EDITORIAL

Conservar la democracia en México no es un tema menor ni está alejado de nuestra vida cotidiana. La democracia –hay que decirlo una y mil veces—es el sistema político que reconoce la Iglesia católica como el único perfectible. La tarea de preservarlo y enriquecerlo está lejos de ser únicamente responsabilidad de los partidos políticos y (menos) de los políticos.

La democracia, por lo demás, está estrechamente ligada a la libertad. Y la libertad es fruto del reconocimiento de los límites. Dicho de una forma coloquial, el derecho que tengo a extender mi mano acaba donde empieza la nariz de mi hermano. Y donde dice “Velocidad máxima 80 kph.”, no “quiere decir” 120 kph. Las leyes son esos topes que debemos respetar para no herir la nariz del otro o para no provocar un accidente.

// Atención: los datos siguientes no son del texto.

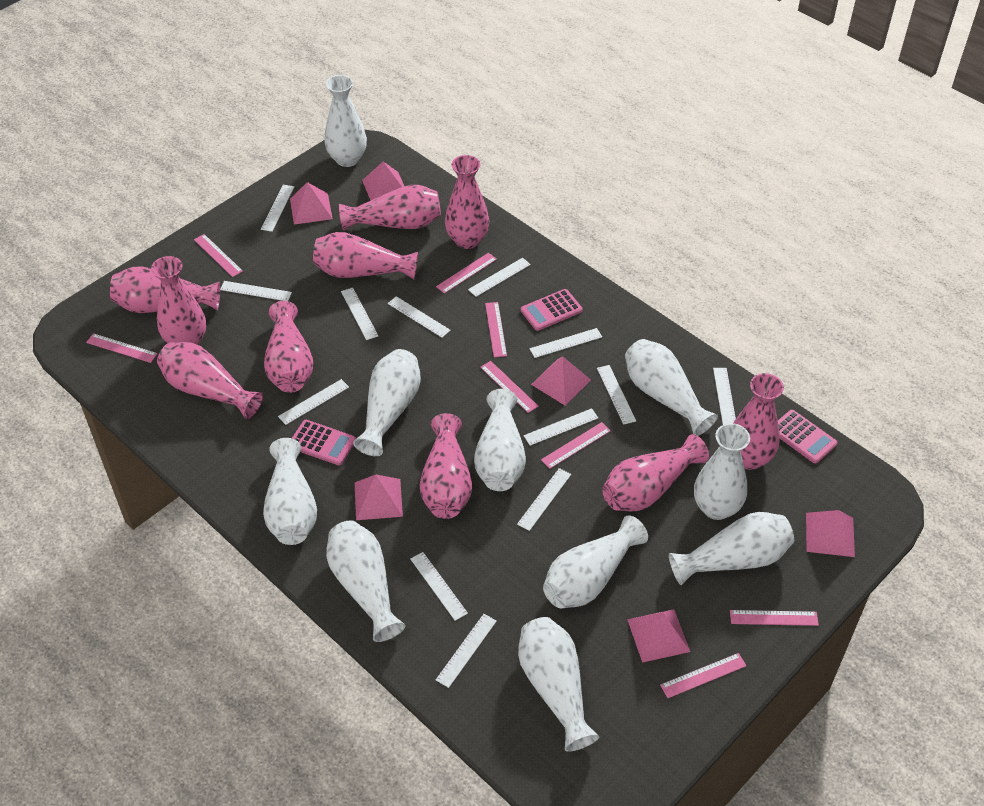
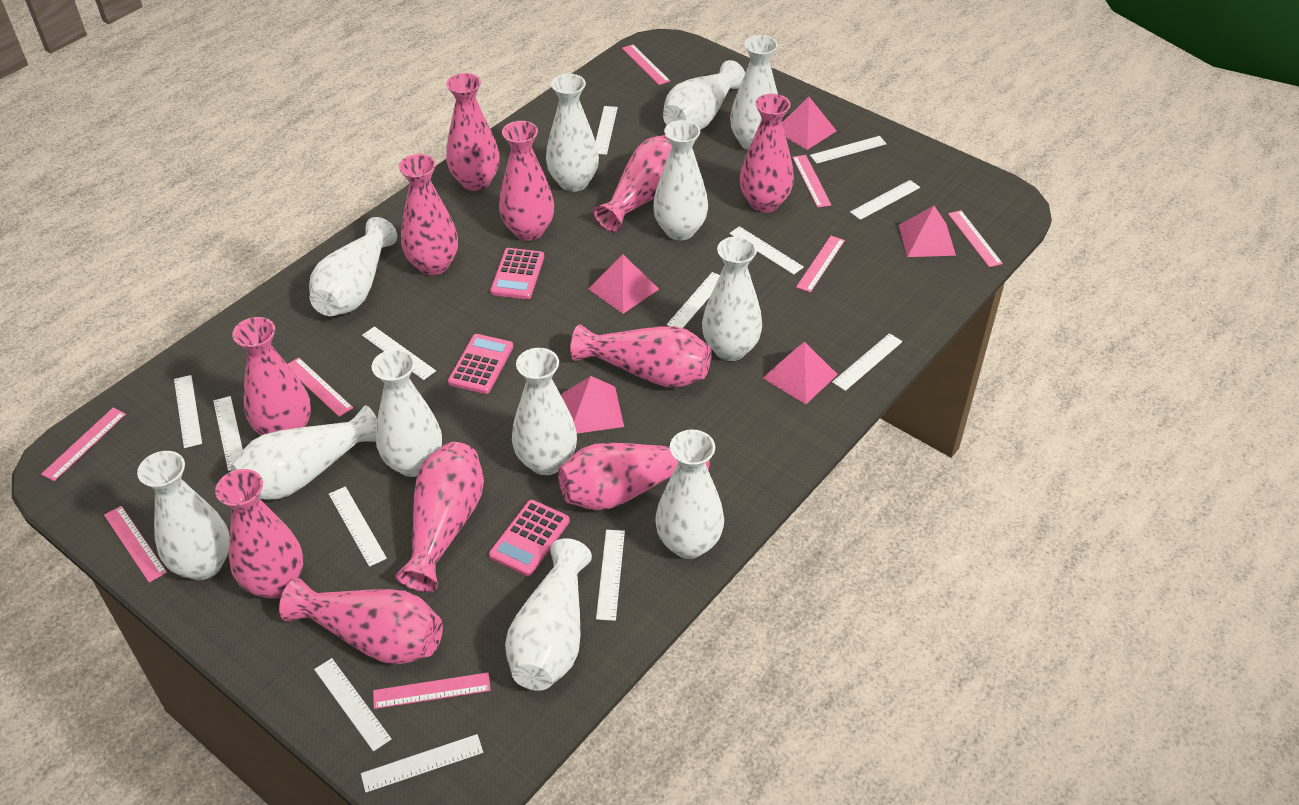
pink pyramid: 6 -> 5
pink vase: 10 -> 11
white vase: 10 -> 12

Sin la vigencia de la ley caemos en dos calamidades: la anarquía o la dictadura. La primera exige la ausencia de Estado. La segunda, el Estado lo es todo. De ambas formas de borrar la libertad hemos tenido amargas experiencias en México.

Primero la paz. Los vecinos –pensemos en Santa Teresita de Lisieux en el Carmelo, sonriéndole a la monjita que más antipatía le causaba, porque “la caridad no debe consistir en simples sentimientos, sino en obras”—no son enemigos en potencia; son amigos que pueden convertir nuestro barrio en una novedosa isla de concordia. Y una isla unida a otras islas hacen un archipiélago. Y un archipiélago tiene voz. Y la voz de muchos que quieren el bien, es sustento de la democracia.

Ojo que no queremos tener un Putin o un Ortega Saavedra por aquí. Pero eso no es producto de la “suerte”. Es convicción personal y de participación social, para que la Buena Nueva sea luz del gentío. Para que la democracia nos permita avanzar libremente hacia nuestro destino final.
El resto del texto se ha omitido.